Last March Katz was a grad student in the Department of Statistics at North Carolina State University and had recently decided he wanted to look more closely at an interesting set of data he’d seen 10 years prior, the Harvard Dialect Survey.

The study was based on the responses of more than 50,000 people to 122 questions on dialect, and had been presented by the researchers (Bert Vaux and Scott Golder) as a series of colored points on a map.

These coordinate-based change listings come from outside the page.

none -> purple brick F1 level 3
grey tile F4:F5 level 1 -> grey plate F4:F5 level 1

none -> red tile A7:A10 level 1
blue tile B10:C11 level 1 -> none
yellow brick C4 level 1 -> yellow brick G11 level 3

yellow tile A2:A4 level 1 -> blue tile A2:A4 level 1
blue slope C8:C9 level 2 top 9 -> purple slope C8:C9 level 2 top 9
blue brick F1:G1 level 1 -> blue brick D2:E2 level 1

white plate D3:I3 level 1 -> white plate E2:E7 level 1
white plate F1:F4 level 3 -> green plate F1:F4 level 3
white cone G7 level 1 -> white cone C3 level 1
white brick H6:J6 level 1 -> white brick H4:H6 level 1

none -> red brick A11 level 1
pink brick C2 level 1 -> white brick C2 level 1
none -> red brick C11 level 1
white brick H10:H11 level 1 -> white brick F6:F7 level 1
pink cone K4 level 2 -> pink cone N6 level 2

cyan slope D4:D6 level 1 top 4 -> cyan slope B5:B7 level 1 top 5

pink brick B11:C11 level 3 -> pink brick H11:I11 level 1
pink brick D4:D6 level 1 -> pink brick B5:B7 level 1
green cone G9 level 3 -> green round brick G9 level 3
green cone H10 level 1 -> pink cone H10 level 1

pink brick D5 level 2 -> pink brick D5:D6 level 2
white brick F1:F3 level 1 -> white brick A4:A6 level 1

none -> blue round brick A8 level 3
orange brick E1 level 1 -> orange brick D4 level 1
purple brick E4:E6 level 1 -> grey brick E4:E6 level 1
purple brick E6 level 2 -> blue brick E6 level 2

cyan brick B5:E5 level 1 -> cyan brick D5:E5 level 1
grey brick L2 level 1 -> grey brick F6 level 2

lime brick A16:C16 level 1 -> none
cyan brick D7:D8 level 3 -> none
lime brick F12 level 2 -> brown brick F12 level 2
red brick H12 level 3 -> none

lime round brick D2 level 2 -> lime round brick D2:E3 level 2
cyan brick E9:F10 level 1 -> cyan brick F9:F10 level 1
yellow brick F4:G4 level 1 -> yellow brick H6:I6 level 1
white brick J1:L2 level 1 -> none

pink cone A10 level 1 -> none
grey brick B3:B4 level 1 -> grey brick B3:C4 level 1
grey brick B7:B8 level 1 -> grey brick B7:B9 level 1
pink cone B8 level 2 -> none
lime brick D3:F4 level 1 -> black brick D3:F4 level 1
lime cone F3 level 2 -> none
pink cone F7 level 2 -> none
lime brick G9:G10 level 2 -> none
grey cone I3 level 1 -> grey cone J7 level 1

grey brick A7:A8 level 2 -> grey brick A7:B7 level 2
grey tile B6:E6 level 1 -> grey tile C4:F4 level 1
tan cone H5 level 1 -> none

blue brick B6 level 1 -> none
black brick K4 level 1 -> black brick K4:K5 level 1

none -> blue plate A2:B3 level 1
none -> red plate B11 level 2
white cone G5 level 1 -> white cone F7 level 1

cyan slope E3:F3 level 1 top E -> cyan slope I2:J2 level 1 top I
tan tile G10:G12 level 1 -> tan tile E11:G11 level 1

While the data was interesting, Katz wanted to show a more elegant “smoothed estimate” of the same data.

Using the k-nearest neighbor algorithm and kernel density estimation (more detail here) he created a series of maps that showed the Harvard data in a series of maps most of us would call heat maps.

In June he posted those maps on the North Carolina State University website and on RStudio.com, a community site for R developers.

By August the graphics desk at the Times had discovered them and invited him to New York for an internship starting in September.

Though satisfied with the work he’d done with the data thus far, Katz had also come up with a plan to verify and update the data and turn it in to a quiz.

A map from Katz's smoothing project based on the Harvard dialect data.

To do this he’d need to whittle down the original set of 122 questions in to a manageable number. He’d also need to figure out if dialects in the United States had changed over the last 10 years.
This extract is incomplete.